Our conversation then took a look at fathers in moves overall, Iron Man came up, and he is not in the same category as the other films, His father’s influence was felt more in 2 when he had a new power source that as it turns out is better for Tony to use and will not poison him. This is more of an example of the legacy of the father is shown in the son. The father and the son are both super rich and super smart but the actions of the father do not come back to exact revenge on the son. There is no burden Tony has to carry that was created by his dad.

This is even showing up in TV, the CW has two series out now that fit nicely into this category, Arrow and The Tomorrow People. Both of them have a heavy "father was doing something" vibe and now the children have to suffer for it. The show Heroes was very big on this story device. So from 2006 till now it seems to be more popular.

Stay out of my movie dad
A year earlier on the big screen was Charlie and the Chocolate Factory. Willy Wonka is best left a mystery, he is not the main focus of the story, Charlie is. The poor attempt at a backstory Wonka by saying his father was a dentist and a cruel man made no difference to the story. Charlie has a line that goes “Candy doesn’t need a reason”. He was so very right, and like Candy Mr. Wonka did not need to be explained: he just is. That entire film is a cautionary tale of how poor parents make poor children.

I guess that you could go all the way back to The Empire Strikes Back. The "I am your father" is a completely different trope but I wonder if that influenced a generation of storytellers that weaved its way into the narrative of stories they are telling today. George Lucas said that that story is the redemption of the father through the son.

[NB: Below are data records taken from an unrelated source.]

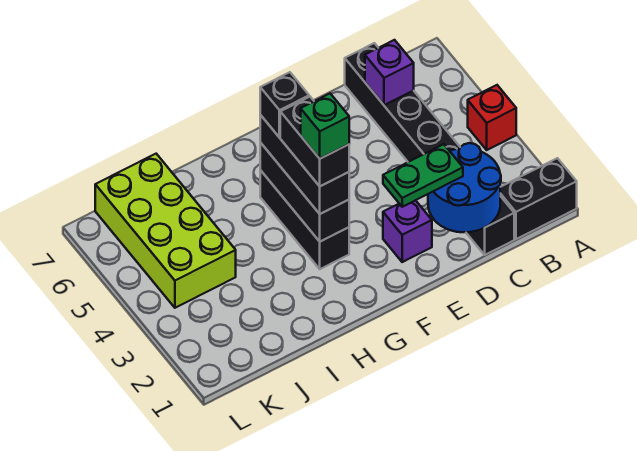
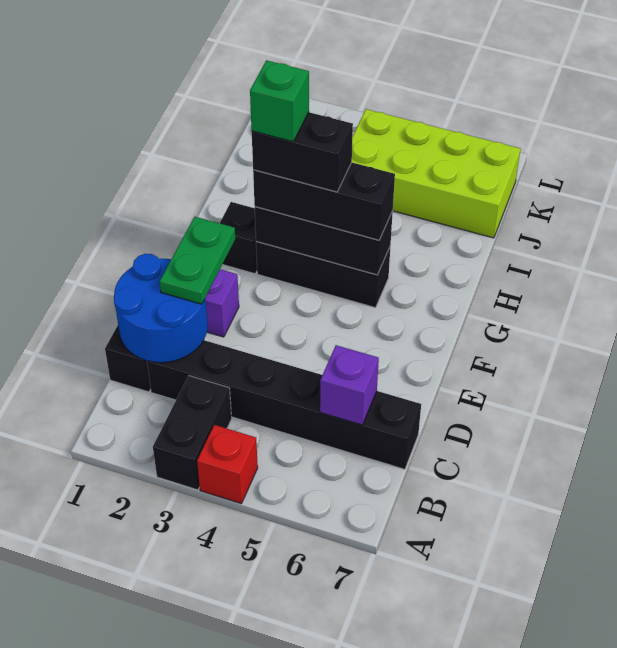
black brick A1:B1 level 1 -> black brick A3:B3 level 1
black brick G5 level 4 -> black brick G2 level 1

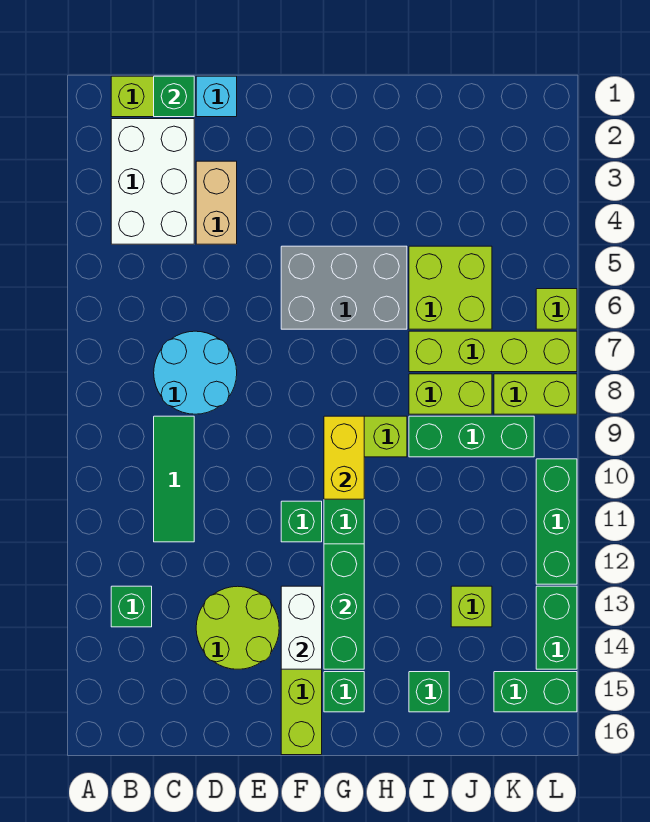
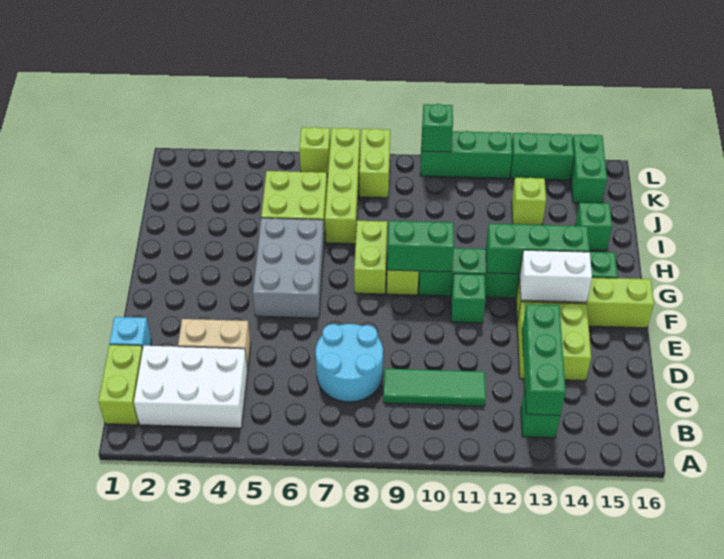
green brick C1 level 2 -> green brick L10 level 2
lime round brick D13:E14 level 1 -> lime brick D13:E14 level 1
yellow brick G9:G10 level 2 -> green brick G9:G10 level 2
lime brick I8:J8 level 1 -> lime brick G8:H8 level 1
green brick I9:K9 level 1 -> green brick B13:D13 level 2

My brother believes that this is a way of demystifying the wonders of the stories we grew up on. The whole "force is not something that with training and dedication you can achieve you have to have the right bio chemistry to become a Jedi." This was particularly jarring for me, because I was really in love with the idea that anyone could become a Jedi. In the Peter Parker example we see that it was not by chance that he lucked out and was transformed into Spider-Man, he was destined to be Spider-Man because his father coded them that way.

In the movie “The Way” there is a line “Our children are the best and worst of us” I think that sums up more of what’s going on in stories. It makes people feel more attached to their own linage and their own history. Instead of our stories focusing only on one generation we are including more of the family because their actions do have an influence on whom we are.

The last point I want to make is that as a father I see some of the best things in my wife and I in our children. If anything these stories keep the thought in my mind that the choices that we make are not just affecting us, but they affect us in generations after generation. When you become a father your focus shifts. These moves help me to keep the important things in focus.